The present invention is described specifically with reference to embodiment, the present embodiment is served only for doing further the present invention
It is bright, it is impossible to be interpreted as limiting the scope of the invention, those skilled in the art makes one according to the content of foregoing invention
A little nonessential changes and adjustment, all belong to the scope of protection of the present invention.
Embodiment 1:The preparation of graphene oxide without fragment super large piece
Embodiment 1-1
(1) potassium permanganate is slowly added into the concentrated sulfuric acid quickly stirred at -10 DEG C, after abundant dissolving, added in
Graphite, 60 revs/min are slowly stirred stopping stirring after 2h, react 6h respectively at 20 DEG C, 50 DEG C, respectively obtain the oxygen of wide distribution
Graphite crystal;As shown in Figure 1, there are more fragments in the graphite oxide chip obtained at a temperature of two kinds, this causes it
Corresponding graphene oxide equally has many fragments (Fig. 2).
(2) (extension rate can be arbitrary multiple to the reaction solution diluting concentrated sulfuric acid obtained step 1, and the present embodiment is dilute
Release 10 times or so), and graphite oxide crystal is filtered out into (reaction solution time with the titanium alloy mesh screen of 150um apertures (140 mesh)

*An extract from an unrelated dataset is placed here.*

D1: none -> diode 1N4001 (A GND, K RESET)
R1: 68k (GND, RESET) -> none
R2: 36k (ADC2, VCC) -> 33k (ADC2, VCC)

Receive), and be poured slowly into the ice water relative to 10 times of volumes of filtration product quickly stirred, 2h is stood, is slowly added to H2O2, with
Except potassium permanganate extra in dereaction, suitable hydrochloric acid is added in until cotton-shaped graphite oxide disappears, then with titanium alloy mesh screen
(140 mesh) filters out graphite oxide chip;Shaking table slowly shakes washing, and the graphene oxide for obtaining no fragment super large piece is (average
Size is 87um, breadth coefficient 0.5).Graphite, potassium permanganate and concentrated sulfuric acid mass volume ratio are:1g:2g:40ml, graphite
Granularity is 200um.
As shown in figure 3, the oxidation stone washed after the graphite oxide chip separation isolated after the lower reaction of 50 degree of high temperature
Black alkene equally has many fragments;From fig. 4, it can be seen that large stretch of graphene oxide size under low temperature after (20 DEG C) Reaction Separation
It is few to be distributed more uniform concentration, shive content.
Embodiment 1-2
Potassium permanganate is slowly added at -10 DEG C in the concentrated sulfuric acid quickly stirred, after abundant dissolving, adds in stone
Ink, 60 revs/min are slowly stirred stopping stirring after 2h, react 48h under low temperature (0 DEG C), obtain reaction solution;Reaction solution is distinguished
It is diluted with the concentrated sulfuric acid of more than 98% mass fraction, the dilute sulfuric acid that mass fraction is 10%, then with the titanium in 150um apertures
Graphite oxide crystal is filtered out (reaction solution recycling) by alloy mesh screen, and be poured slowly into quickly stir relative to filtration product
In the ice water of 10 times of volumes, 2h is stood, is slowly added to H2O2, to remove potassium permanganate extra in dereaction, add in suitable hydrochloric acid
Until cotton-shaped graphite oxide disappears, then be sieved through with titanium alloy reticulated and filter out graphite oxide chip;Shaking table slowly shakes washing, obtains anti-
Answer product.Graphite, potassium permanganate and concentrated sulfuric acid mass volume ratio are:1:4g:30ml;The granularity of graphite is 500um.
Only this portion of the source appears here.